Weakening self-control biases the emotional evaluation of appetitive cues
Journal article › Research › Peer reviewed
Publication data
| By | Christian Dirk Wiesner, Christoph Lindner |
| Original language | English |
| Published in | PLoS One, 12(1), Article e0170245 |
| Pages | 1-8 |
| Editor (Publisher) | Public Library of Science (PLOS) |
| ISSN | 1932-6203 |
| DOI/Link | https://doi.org/10.1371/journal.pone.0170245 |
| Publication status | Published – 01.2017 |
Exerting self-control in a first task weakens self-control in a second completely unrelated task (ego-depletion). It has been proposed that ego-depletion increases approach motivation which would amplify positive emotions to appetitive cues. Here we investigated the effect of the depletion of cognitive self-control on the subsequent emotional evaluation of appetitive cues. Participants of the depletion group copied a text omitting frequent letters and thereby exerting self-control to inhibit automated writing habits. Participants of the control group just copied the text.

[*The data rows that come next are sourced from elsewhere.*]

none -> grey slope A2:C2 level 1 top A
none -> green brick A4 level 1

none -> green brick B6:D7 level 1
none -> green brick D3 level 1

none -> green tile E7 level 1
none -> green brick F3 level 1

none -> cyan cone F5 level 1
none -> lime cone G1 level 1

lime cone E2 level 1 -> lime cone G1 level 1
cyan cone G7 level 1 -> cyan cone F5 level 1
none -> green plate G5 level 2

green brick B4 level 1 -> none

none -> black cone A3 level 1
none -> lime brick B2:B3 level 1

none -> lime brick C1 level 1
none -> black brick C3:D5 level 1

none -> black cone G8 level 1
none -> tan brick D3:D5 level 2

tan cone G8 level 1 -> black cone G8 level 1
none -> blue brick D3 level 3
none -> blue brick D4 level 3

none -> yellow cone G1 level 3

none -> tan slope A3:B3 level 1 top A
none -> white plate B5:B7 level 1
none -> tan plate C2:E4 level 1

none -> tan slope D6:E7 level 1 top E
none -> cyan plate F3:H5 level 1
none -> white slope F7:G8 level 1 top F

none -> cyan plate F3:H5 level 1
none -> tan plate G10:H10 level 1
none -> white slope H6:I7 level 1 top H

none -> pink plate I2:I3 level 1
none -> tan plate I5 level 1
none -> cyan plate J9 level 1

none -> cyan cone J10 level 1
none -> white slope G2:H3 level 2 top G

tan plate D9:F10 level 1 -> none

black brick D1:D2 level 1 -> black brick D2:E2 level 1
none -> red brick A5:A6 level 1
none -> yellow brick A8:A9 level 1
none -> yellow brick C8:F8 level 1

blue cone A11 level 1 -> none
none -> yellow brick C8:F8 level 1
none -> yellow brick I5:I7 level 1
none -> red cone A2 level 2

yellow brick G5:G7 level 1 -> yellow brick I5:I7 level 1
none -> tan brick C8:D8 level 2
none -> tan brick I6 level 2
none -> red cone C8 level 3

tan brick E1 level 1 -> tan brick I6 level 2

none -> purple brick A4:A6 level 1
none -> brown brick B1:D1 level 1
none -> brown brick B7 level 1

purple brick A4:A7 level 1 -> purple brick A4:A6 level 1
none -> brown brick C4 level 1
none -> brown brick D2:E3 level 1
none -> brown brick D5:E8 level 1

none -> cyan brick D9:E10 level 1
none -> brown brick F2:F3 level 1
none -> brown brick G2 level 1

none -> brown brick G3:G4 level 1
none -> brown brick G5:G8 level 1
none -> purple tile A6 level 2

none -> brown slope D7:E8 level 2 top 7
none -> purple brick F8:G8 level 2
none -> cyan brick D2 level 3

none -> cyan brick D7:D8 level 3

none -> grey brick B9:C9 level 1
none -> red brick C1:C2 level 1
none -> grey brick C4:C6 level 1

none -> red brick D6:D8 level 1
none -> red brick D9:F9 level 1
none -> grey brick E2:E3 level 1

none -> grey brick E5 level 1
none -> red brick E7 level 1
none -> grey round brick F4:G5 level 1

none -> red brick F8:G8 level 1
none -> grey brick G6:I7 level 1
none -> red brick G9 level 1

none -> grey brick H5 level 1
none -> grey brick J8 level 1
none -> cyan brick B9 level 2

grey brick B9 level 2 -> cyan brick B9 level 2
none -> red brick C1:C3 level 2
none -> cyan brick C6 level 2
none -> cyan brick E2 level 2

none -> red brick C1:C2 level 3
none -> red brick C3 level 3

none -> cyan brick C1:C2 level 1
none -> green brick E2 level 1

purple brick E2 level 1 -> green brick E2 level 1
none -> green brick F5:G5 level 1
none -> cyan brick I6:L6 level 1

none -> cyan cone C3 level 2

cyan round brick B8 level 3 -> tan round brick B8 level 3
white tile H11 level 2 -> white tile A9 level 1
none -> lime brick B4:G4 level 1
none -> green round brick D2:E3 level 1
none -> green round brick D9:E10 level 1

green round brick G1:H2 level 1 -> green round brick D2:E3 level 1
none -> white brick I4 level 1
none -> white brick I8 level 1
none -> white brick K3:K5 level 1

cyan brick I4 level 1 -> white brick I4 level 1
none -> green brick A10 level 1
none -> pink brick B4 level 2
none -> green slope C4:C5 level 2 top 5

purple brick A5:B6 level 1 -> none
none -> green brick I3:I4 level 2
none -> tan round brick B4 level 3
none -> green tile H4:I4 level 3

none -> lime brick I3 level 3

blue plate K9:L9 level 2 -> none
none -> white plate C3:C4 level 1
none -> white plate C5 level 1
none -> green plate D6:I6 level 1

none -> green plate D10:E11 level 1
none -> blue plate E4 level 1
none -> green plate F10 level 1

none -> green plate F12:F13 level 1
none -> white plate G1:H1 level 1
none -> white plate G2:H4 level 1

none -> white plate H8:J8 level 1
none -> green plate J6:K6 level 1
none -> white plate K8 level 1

In a subsequent task participants had to rate valence and arousal of their responses to neutral vs. positive pictures of humans, animals, food, or sceneries. Ego-depletion caused more positive valence ratings of neutral pictures and lower arousal ratings of positive pictures. The findings do not support the notion that ego-depletion increases approach motivation in general. Rather they suggest that—without a specific motivational context—depletion of cognitive self-control differentially alters the immediate emotional evaluation of appetitive cues.